We'll call such a concatenation, the transformation of a word.
Return the number of different transformations among all words we have.
input: 給一字串陣列
output: 轉成 Morse Code 後回傳有幾個不同的結合
Example:
Input: words = ["gin", "zen", "gig", "msg"]
Output: 2
Explanation:
The transformation of each word is:
"gin" -> "--...-."
"zen" -> "--...-."
"gig" -> "--...--."
"msg" -> "--...--."
There are 2 different transformations, "--...-." and "--...--.".
Note:
The length of words will be at most 100.
Each words[i] will have length in range [1, 12].

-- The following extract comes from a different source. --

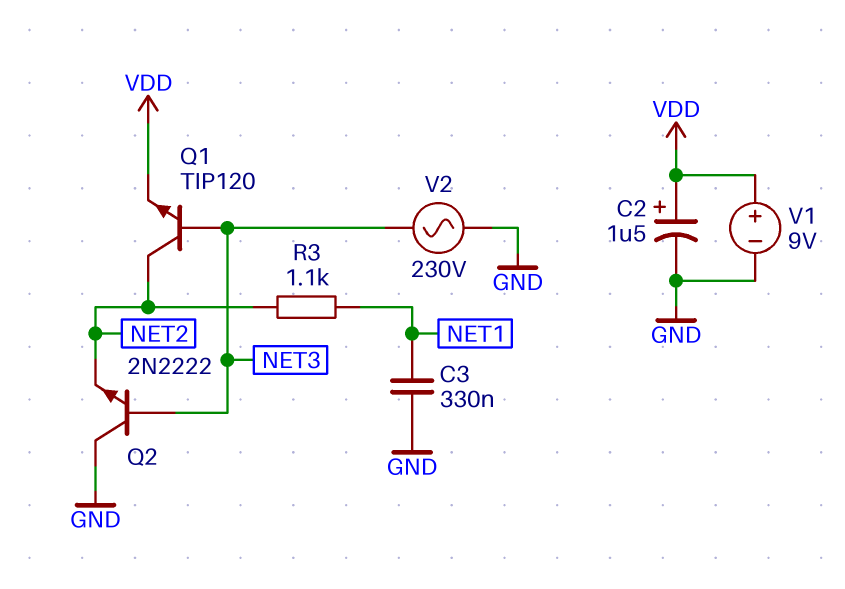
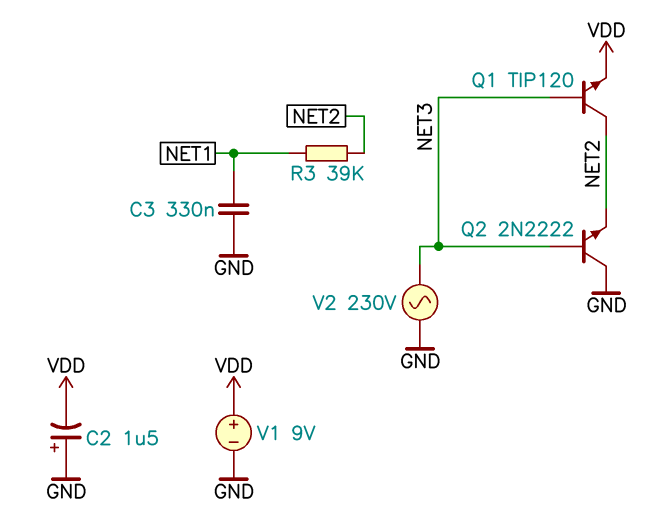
C2: 1.5uF (plus VDD, minus GND) -> 1.5uF (plus GND, minus VDD)
R3: 1.1k (NET1, NET2) -> 39k (NET1, NET2)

words[i] will only consist of lowercase letters.
*/
/**
* @param {string[]} words
* @return {number}
*/
var uniqueMorseRepresentations = function(words) {
};
怎麼解
前面會用 Array method,然後也利用 Set 回傳不重覆值的 size
先把英文數字轉成 a = 0, b = 1,... z = 26,這樣到時候才能抓摩斯密碼
看每一個 words (ex. "gin")
再看每一個 word (ex. g, i, n)
轉成摩斯密碼後合併起來

const alphabet = {
a: '.-', b: '-...', c: '-.-.', d: '-..', e: '.', f: '..-.', g: '--.', h: '....', i: '..', j: '.---', k: '-.-', l: '.-..', m: '--',
n: '-.', o: '---', p: '.--.', q: '--.-', r: '.-.', s: '...', t: '-', u: '..-', v: '...-', w: '.--', x: '-..-', y: '-.--', z: '--..'
}
const uniqueMorseRepresentations = words => {
return new Set(words.map(word => {
return word.split('').map(letter => alphabet[letter]).join(''))).size
}
}
學到什麼?
本來一開始想法是用 charCodeAt 先計算每個字母代表數字然後再去對應 Morse Code
let getIndex = char => char.charCodeAt(0) - "a".charCodeAt(0)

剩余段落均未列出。